Theoretic considerations

I guess you want to obtain a conformal map. In the case of $n=2$ this would be a Möbius transformation. One observation which generalizes nicely to higher dimensions is the fact that every Möbius transformation can be expressed as a concatenation of an even number of inversions in circles. So in the case of arbitrary dimension, you can still perform an even number of inversions in hyperspheres in order to obtain the higher-dimensional equivalent of a Möbius transformation.

The decomposition of Möbius transformations into inversions is not unique. With a bit of trial and error, I found out that an inversion in the circle with midpoint $(0, 1)$ and radius $\sqrt2$ will map the unit disk to the lower half-plane.

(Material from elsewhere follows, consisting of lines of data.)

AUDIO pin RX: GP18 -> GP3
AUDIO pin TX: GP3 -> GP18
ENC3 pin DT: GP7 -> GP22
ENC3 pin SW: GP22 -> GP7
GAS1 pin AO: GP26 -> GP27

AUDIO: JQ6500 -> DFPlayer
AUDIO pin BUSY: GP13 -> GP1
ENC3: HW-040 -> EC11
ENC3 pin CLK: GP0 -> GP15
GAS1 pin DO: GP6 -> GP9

So the second inversion in that case would be inversion in the $x_1$ axis, which can be interpreted as a circle of infinite radius.

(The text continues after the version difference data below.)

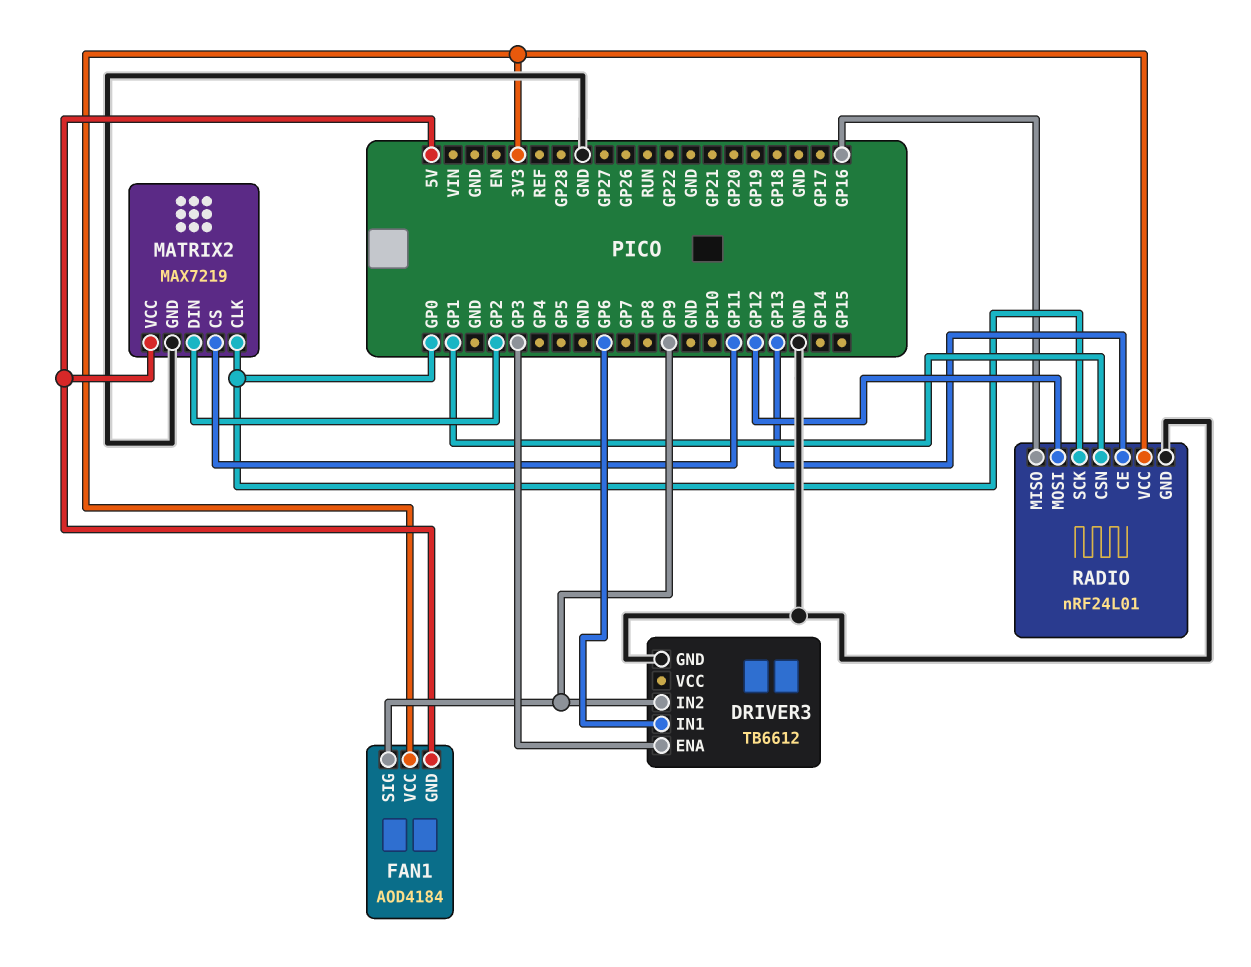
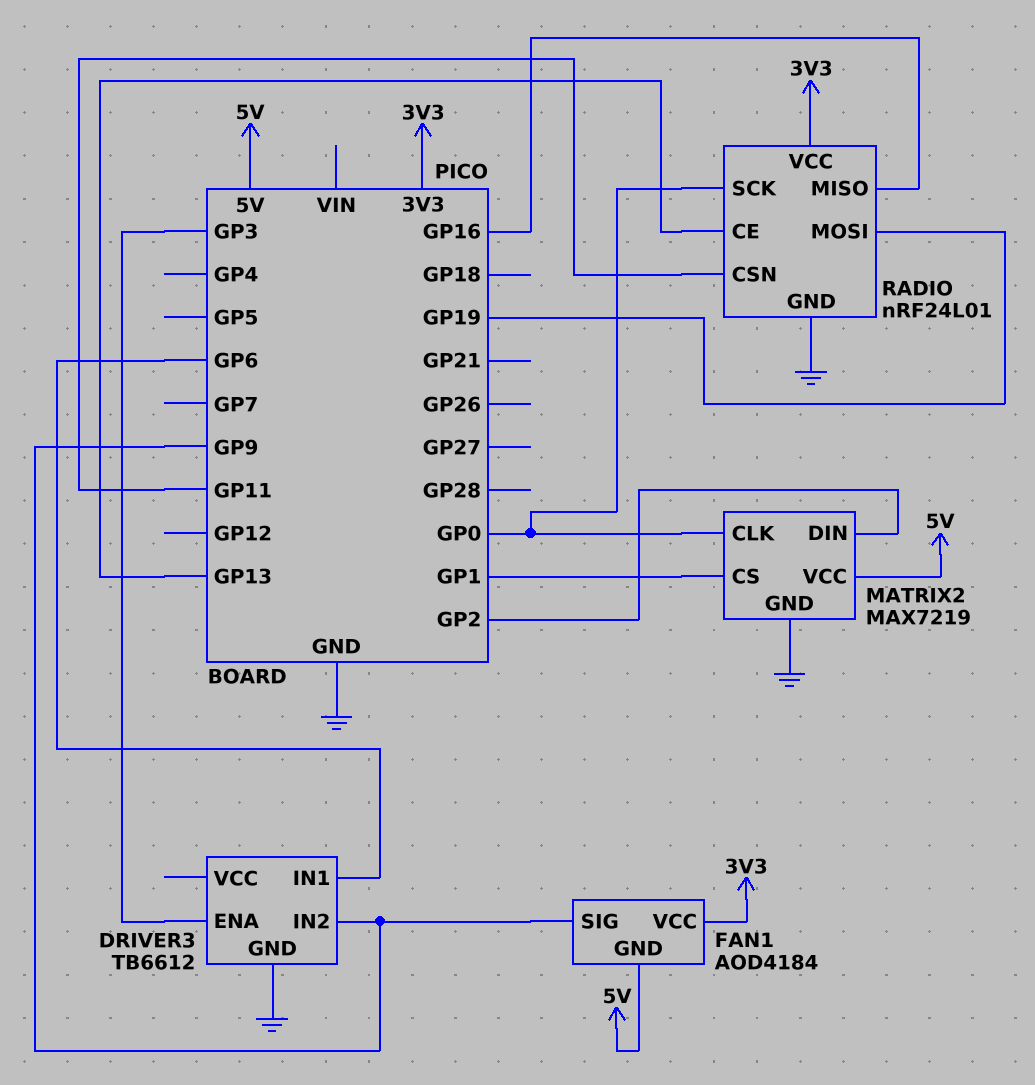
MATRIX2 pin CS: GP11 -> GP1
RADIO pin CSN: GP1 -> GP11
RADIO pin MOSI: GP12 -> GP19

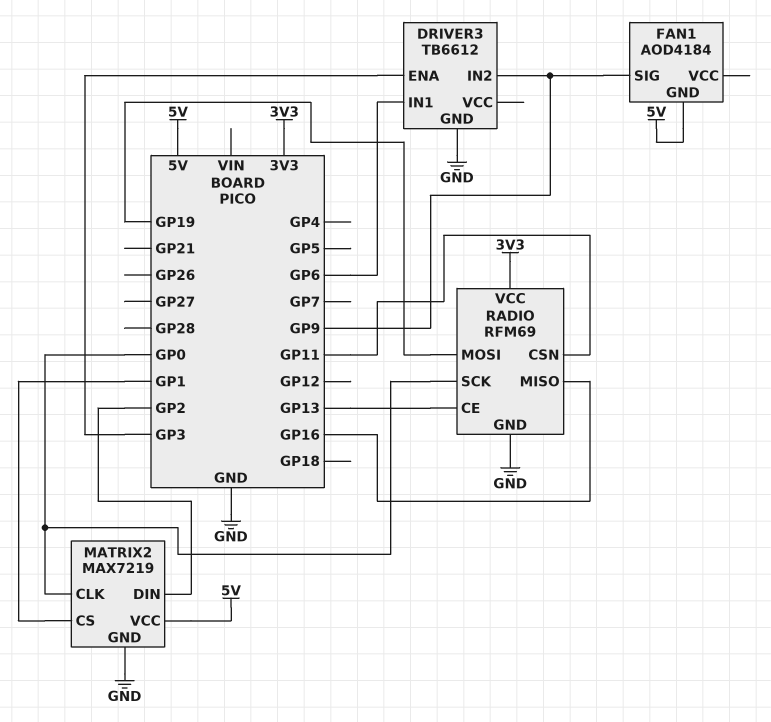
FAN1 pin VCC: 3V3 -> none
RADIO: nRF24L01 -> RFM69

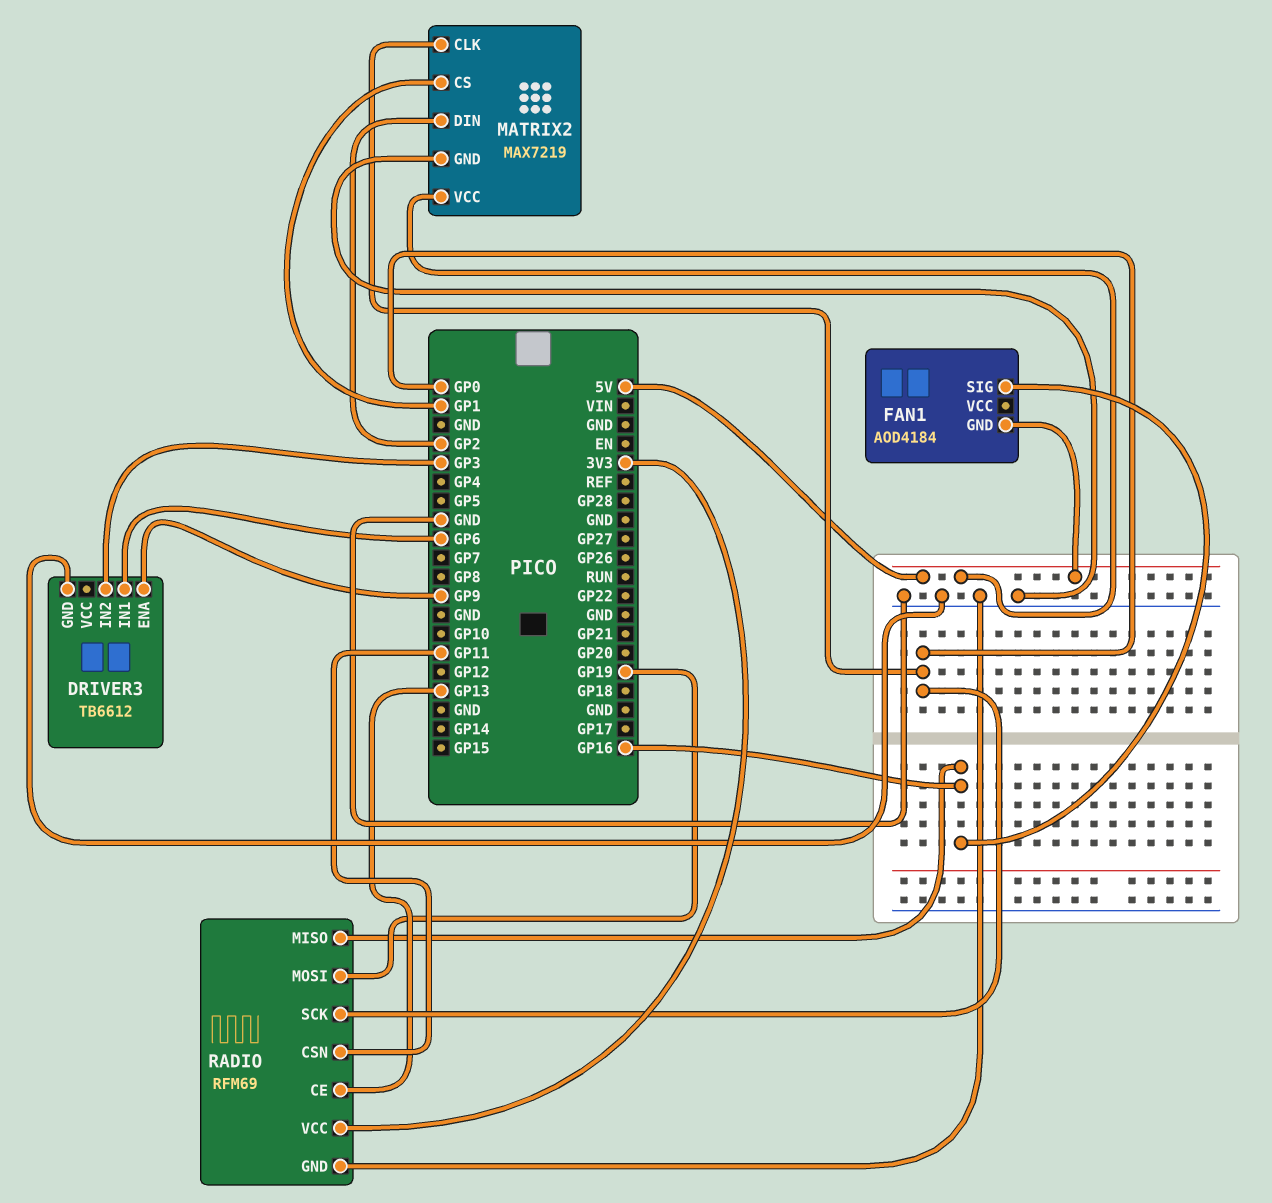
DRIVER3 pin ENA: GP3 -> GP9
DRIVER3 pin IN2: GP9 -> GP3
FAN1 pin SIG: GP9 -> GP16

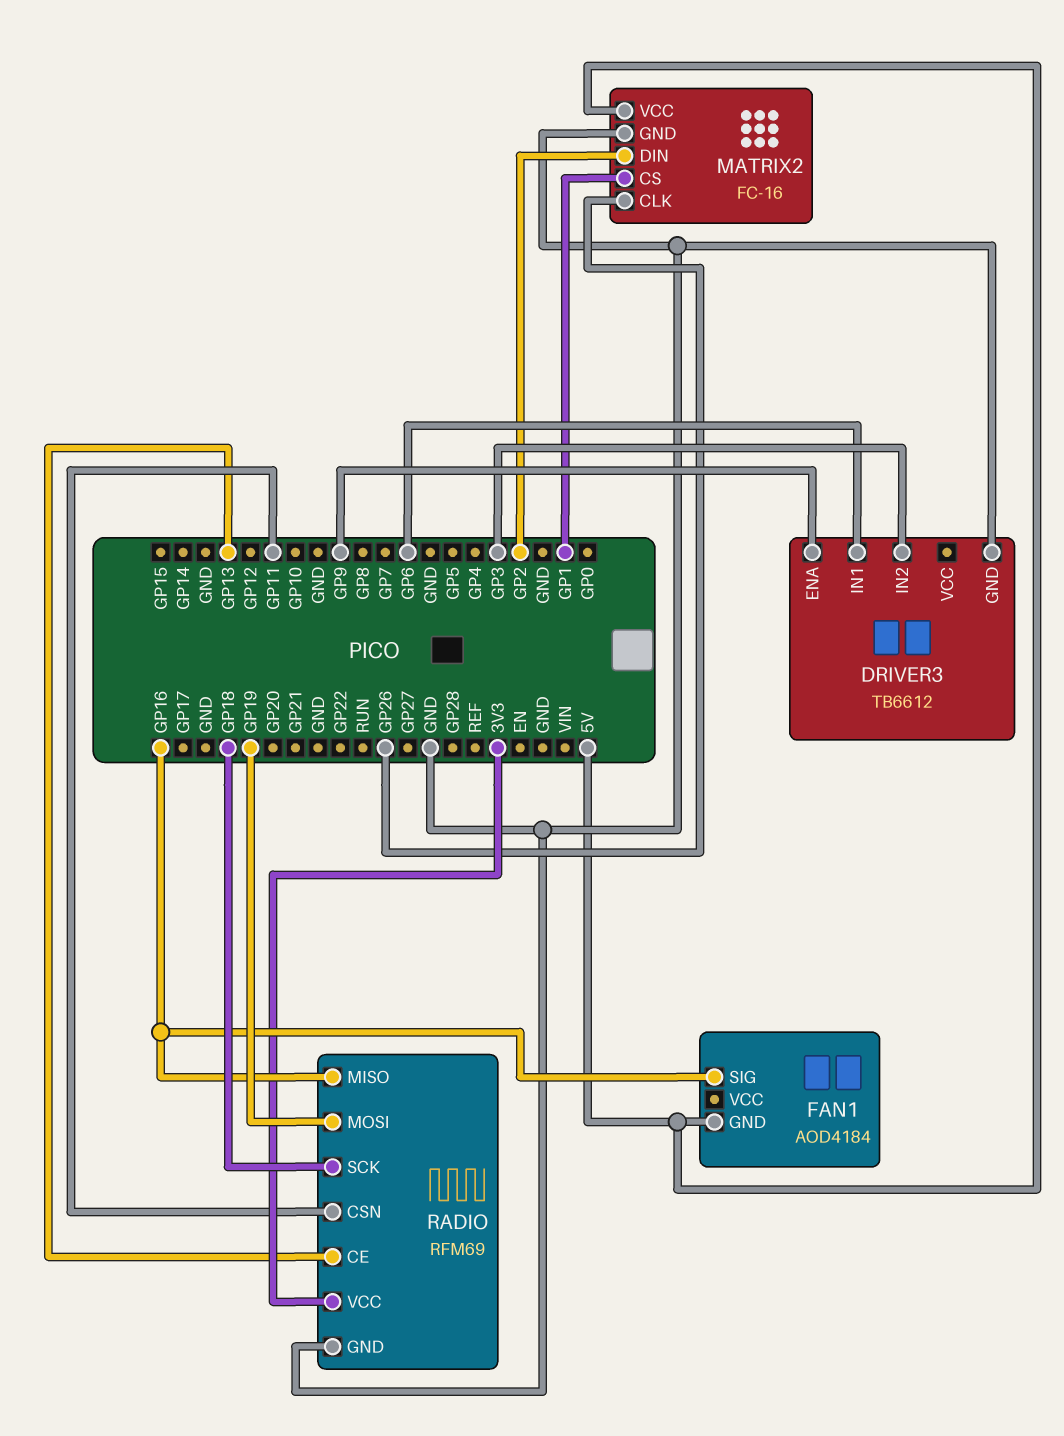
MATRIX2: MAX7219 -> FC-16
MATRIX2 pin CLK: GP0 -> GP26
RADIO pin SCK: GP0 -> GP18

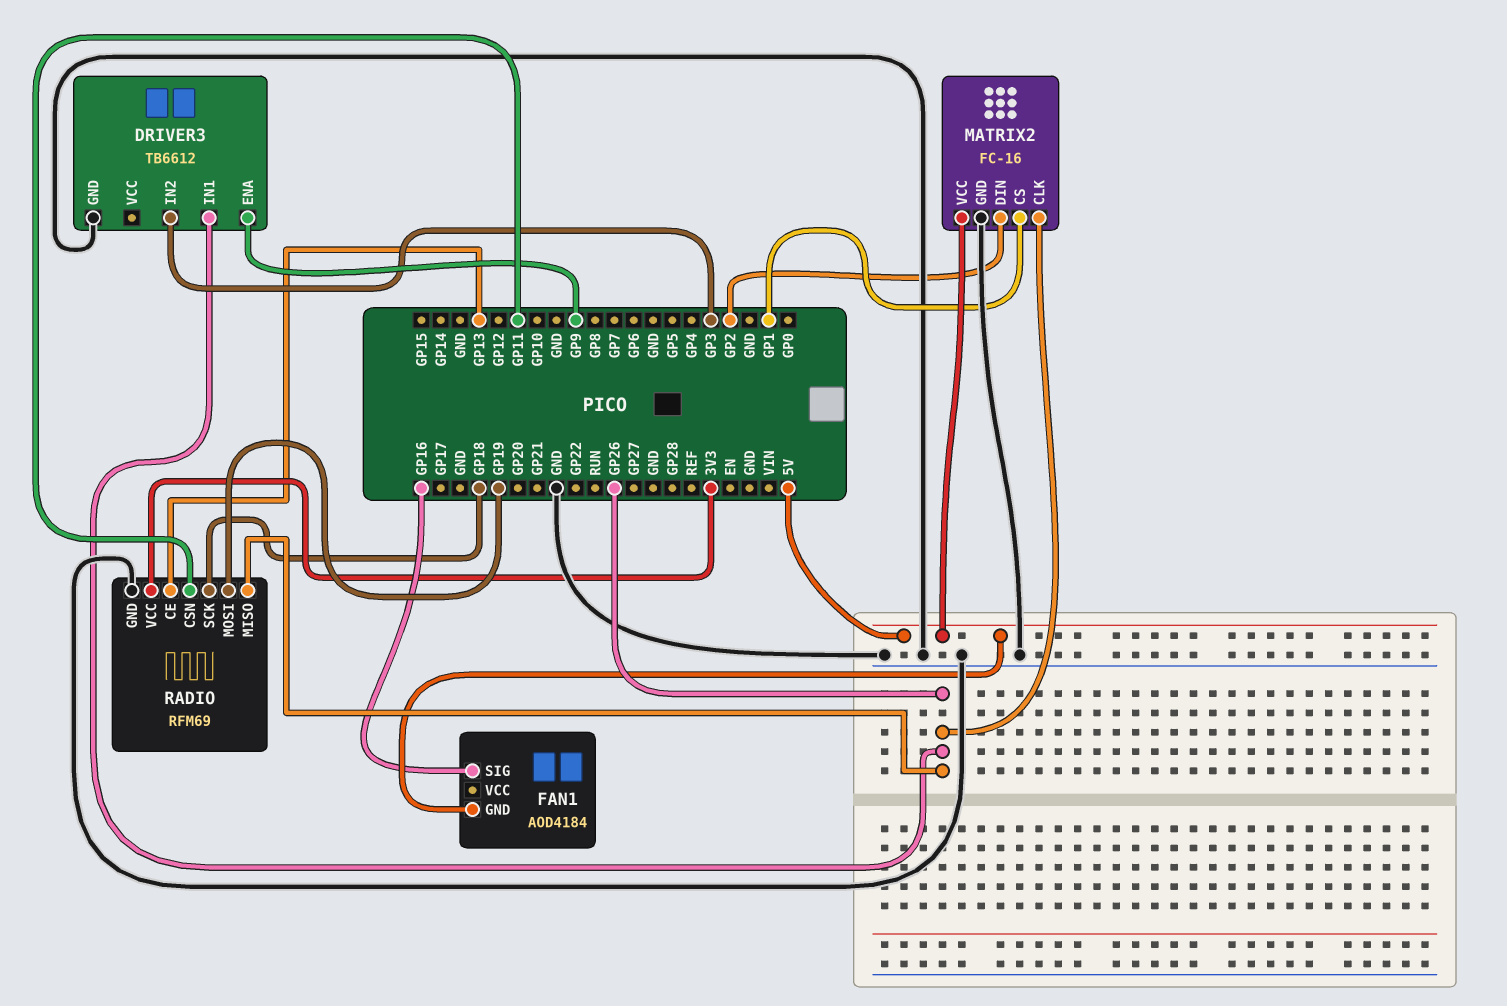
DRIVER3 pin IN1: GP6 -> GP26
RADIO pin MISO: GP16 -> GP26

Generalizing this, I suggest you invert in a hypersphere with midpoint $(0,0,\dots,0,1)$ and radius $\sqrt 2$, then reflect in the hyperplane $x_n=0$.

An explicit formula

The inversion in the sphere followed by the reflection can be written like this:

$$ \begin{pmatrix}x_1\\x_2\\\vdots\\x_{n-1}\\x_n\end{pmatrix} \mapsto \frac{2}{1-2x_n+\lVert x\rVert^2} \begin{pmatrix}x_1\\x_2\\\vdots\\x_{n-1}\\1-x_n\end{pmatrix} - \begin{pmatrix}0\\0\\\vdots\\0\\1\end{pmatrix} =: \begin{pmatrix}u_1\\u_2\\\vdots\\u_{n-1}\\u_n\end{pmatrix} $$

Checking the result

To show that the map has the desired properties, let's have a closer look at the last coordinate of the image vector.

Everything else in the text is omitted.